Can you please tell me if there is any way I can improve the performance of the seq. routine? As it stands now, there is not much gain on GPU vs. CPU multiple threads.
Are there any best practices as far as openacc routines are concerned?

I remember reading somewhere that conditional statements take up lot of time in the kernel and it’s best to avoid them, but I can’t find the source. Is that true? Are there any other such rules to get the best performance for openacc routines, particularly sequential routines?

It looks like the arrays that are being written and read in the seq routines are all private to the thread. So, really, you are not getting any benefit from the increased memory bandwidth on a GPU. There do not seem to be that many conditionals in your seq routines.

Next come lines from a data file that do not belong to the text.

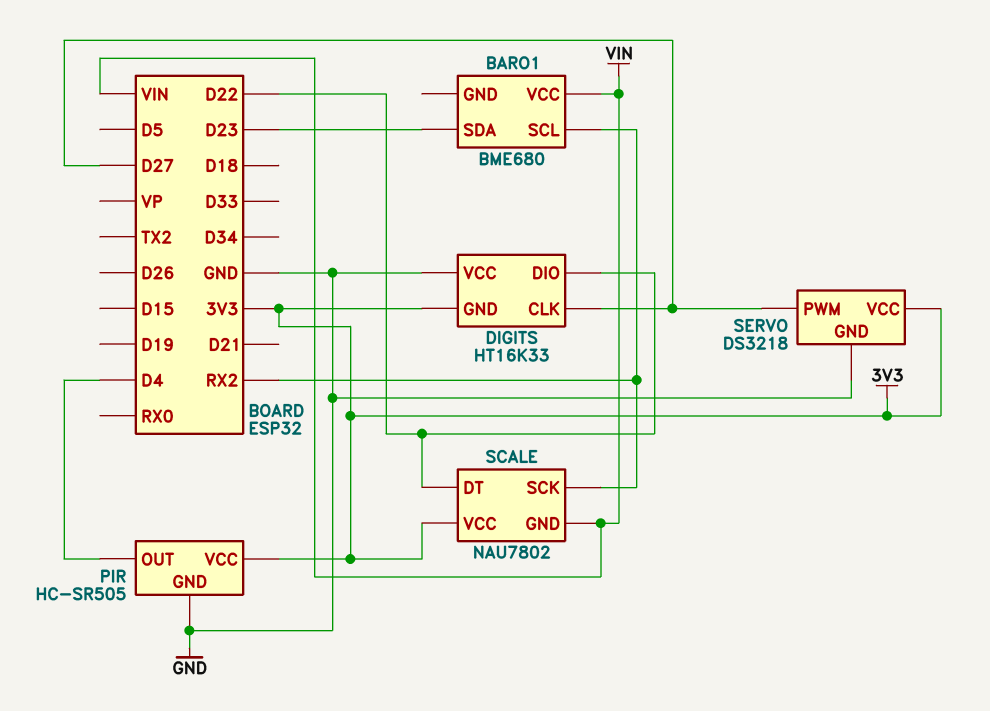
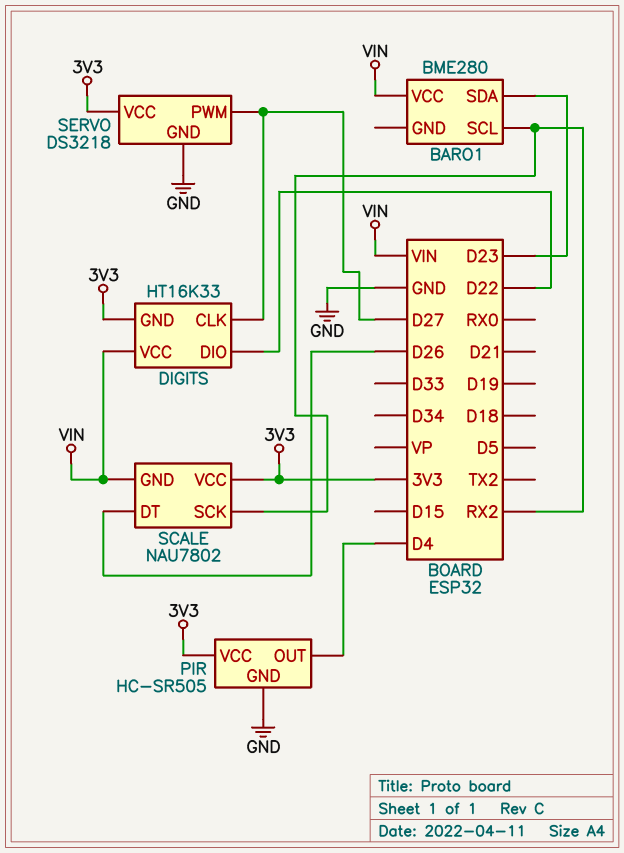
BARO1: BME680 -> BME280
DIGITS pin VCC: GND -> VIN
SCALE pin DT: D22 -> D26

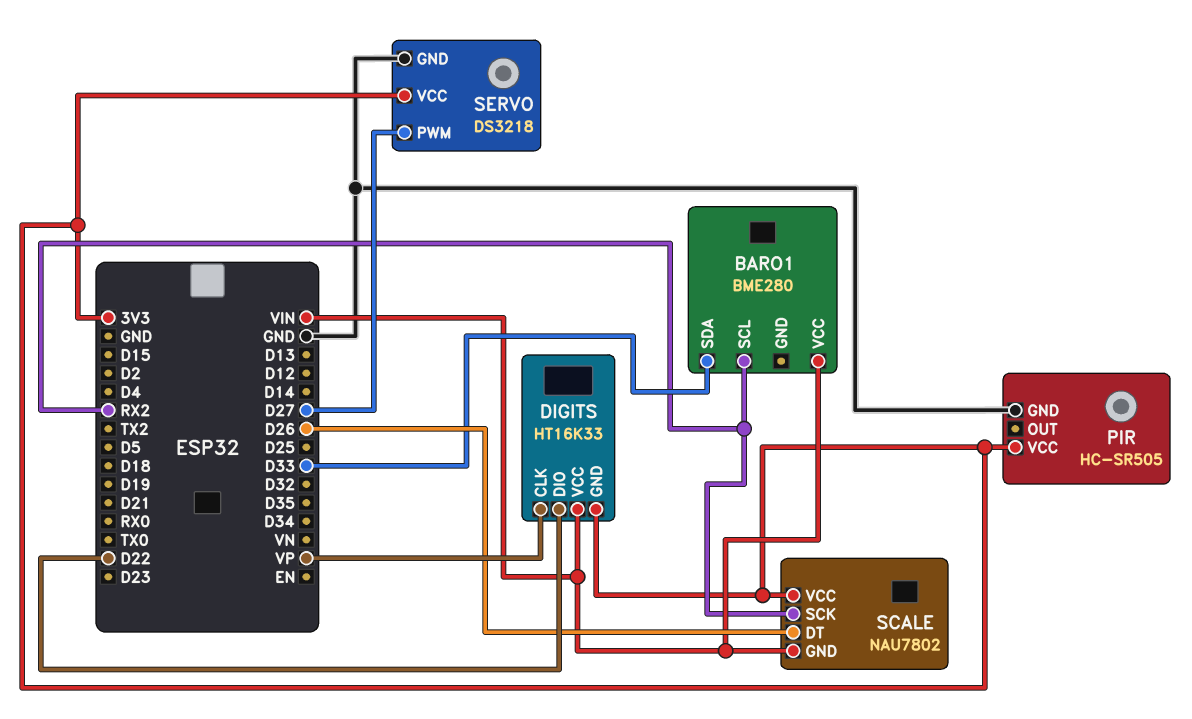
BARO1 pin SDA: D23 -> D33
DIGITS pin CLK: D27 -> VP
PIR pin OUT: D4 -> none

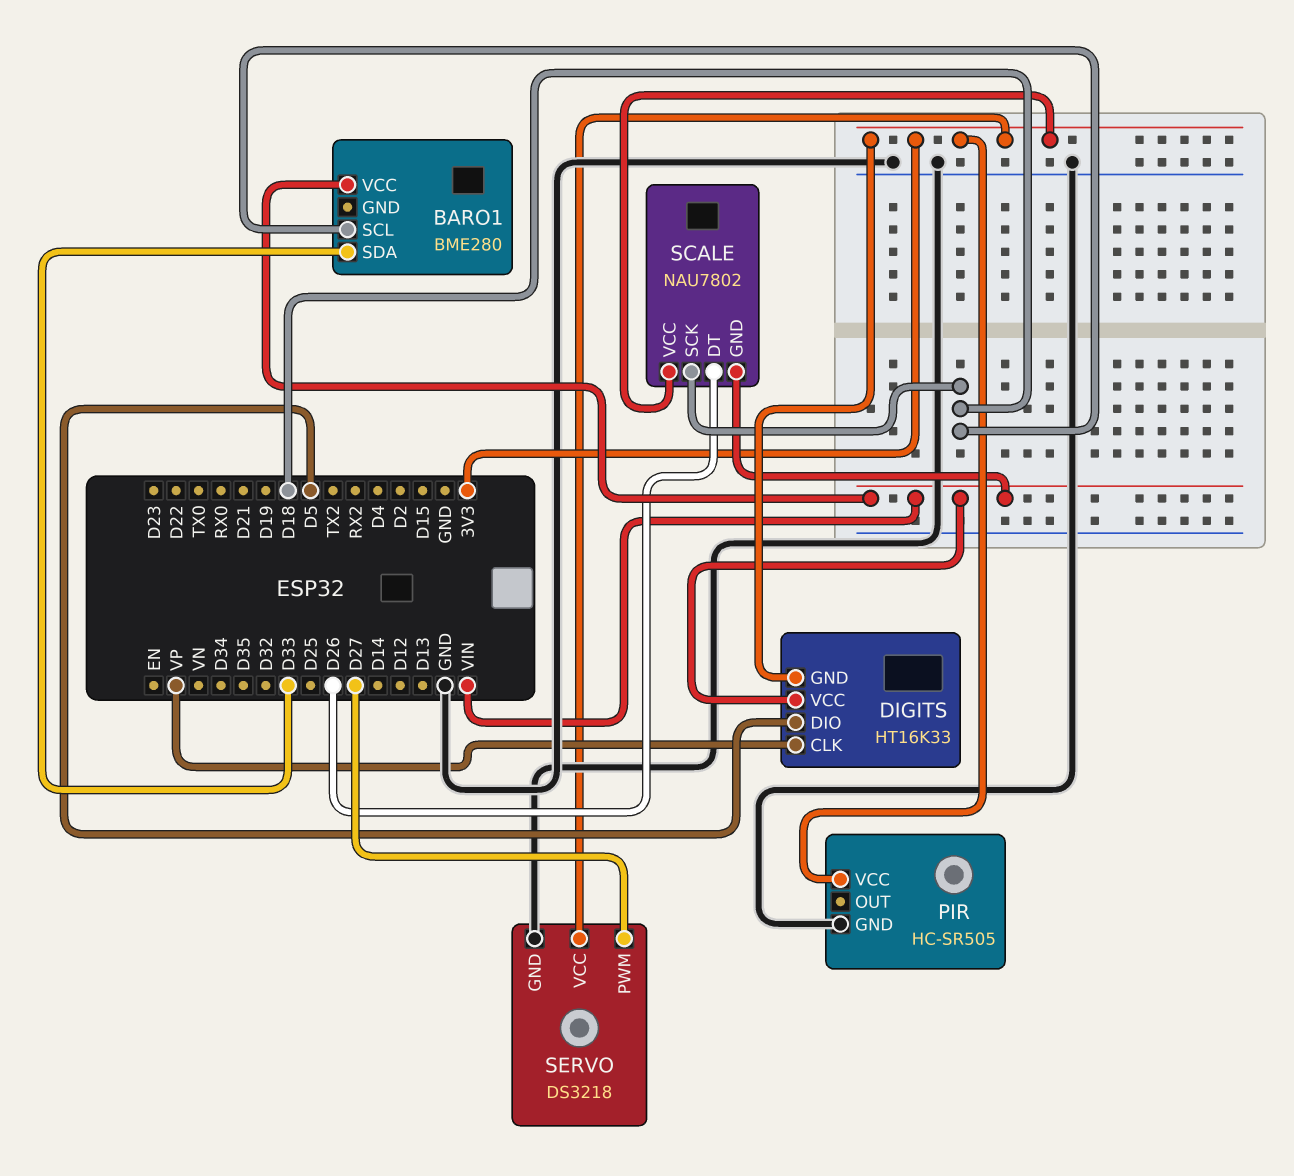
BARO1 pin SCL: RX2 -> D18
DIGITS pin DIO: D22 -> D5
SCALE pin SCK: RX2 -> D18

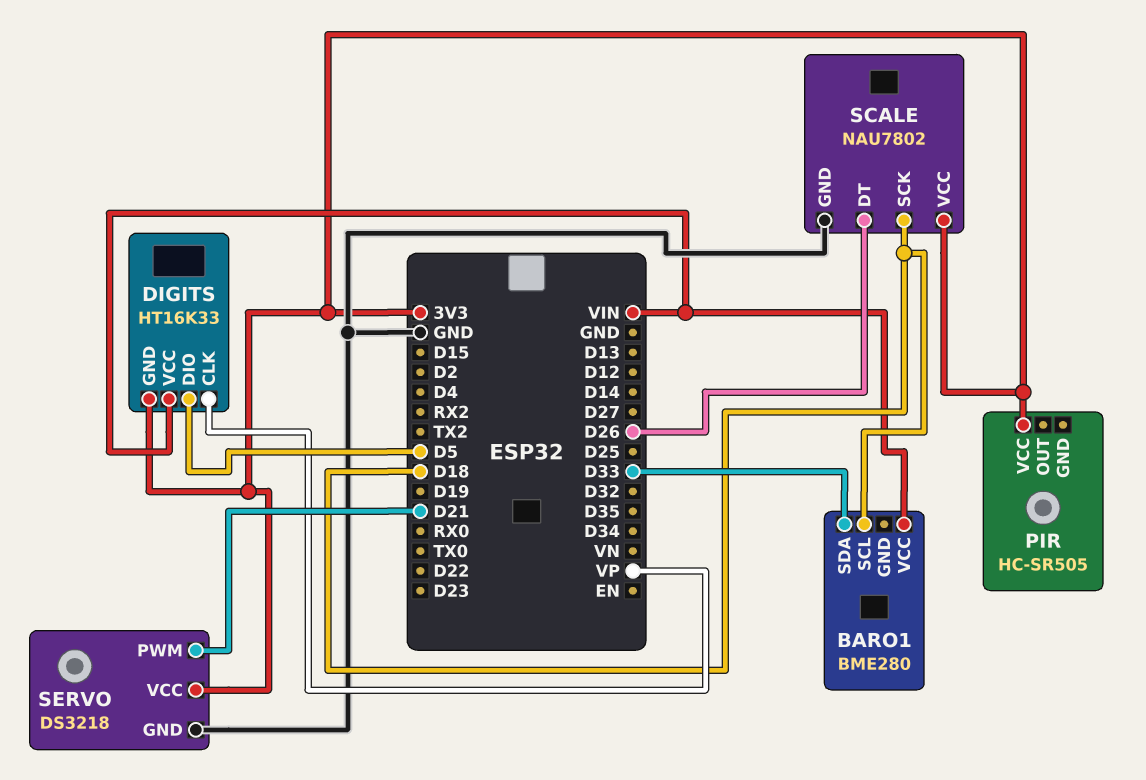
PIR pin GND: GND -> none
SCALE pin GND: VIN -> GND
SERVO pin PWM: D27 -> D21

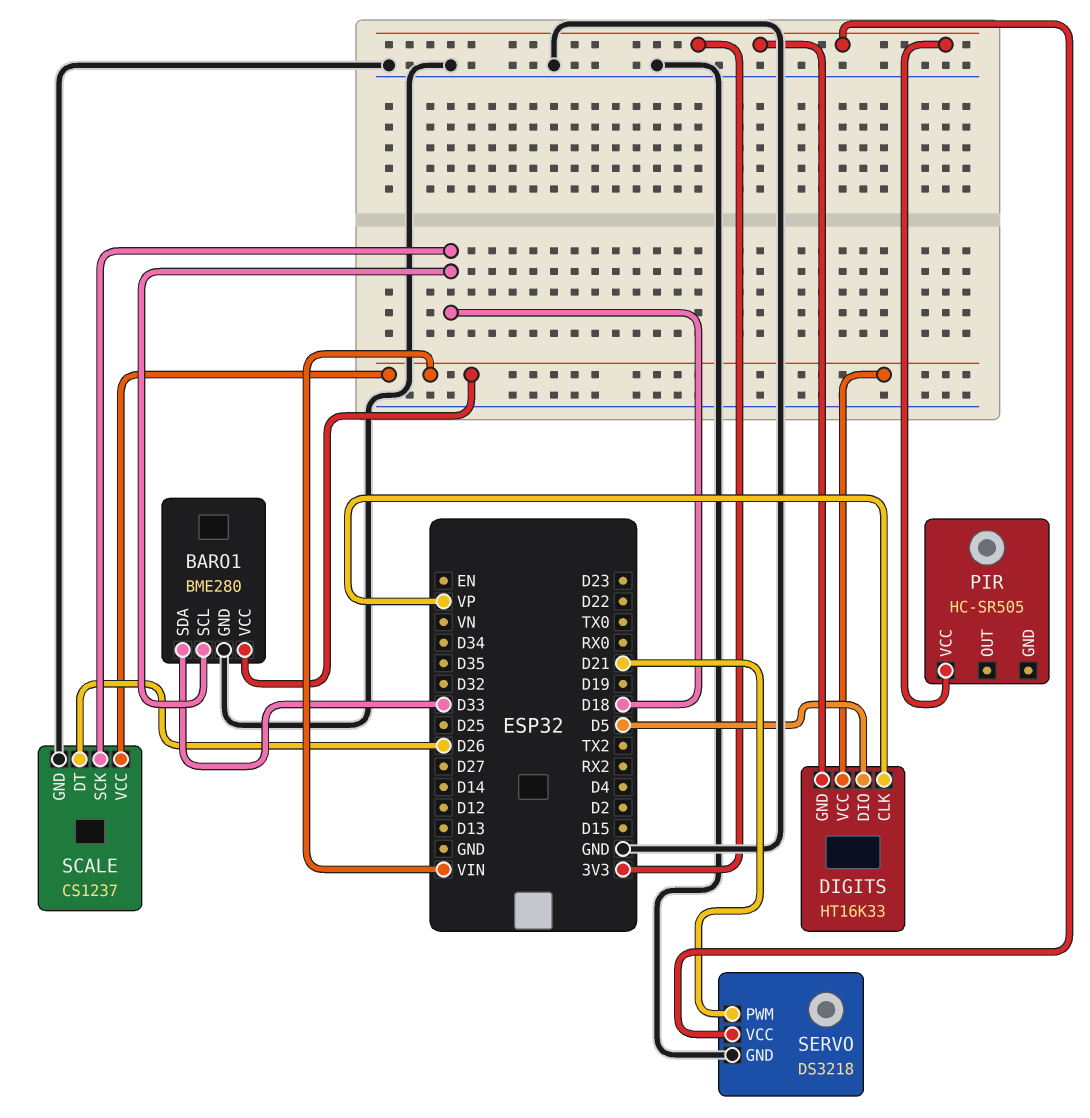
BARO1 pin GND: none -> GND
SCALE: NAU7802 -> CS1237
SCALE pin VCC: 3V3 -> VIN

Remember that basically 32 threads run in lock-step in a single SM on the GPU. To get maximum memory bandwidth, each of the 32 threads should be reading one of 32 memory locations that are contiguous in memory. The term NVIDIA uses is coalesced memory accesses.

I would recommend that you should transpose your arrays, make them private to the gang. Structure the code so each thread reads one of blocksize (vector_length) array elements that contiguous in memory. You will probably see a drastic increase in memory performance, then application performance.

There are lots of tutorials available about using coalesced memory in CUDA. A quick search should help you learn more about this.

Sure, will try to work on this, thanks.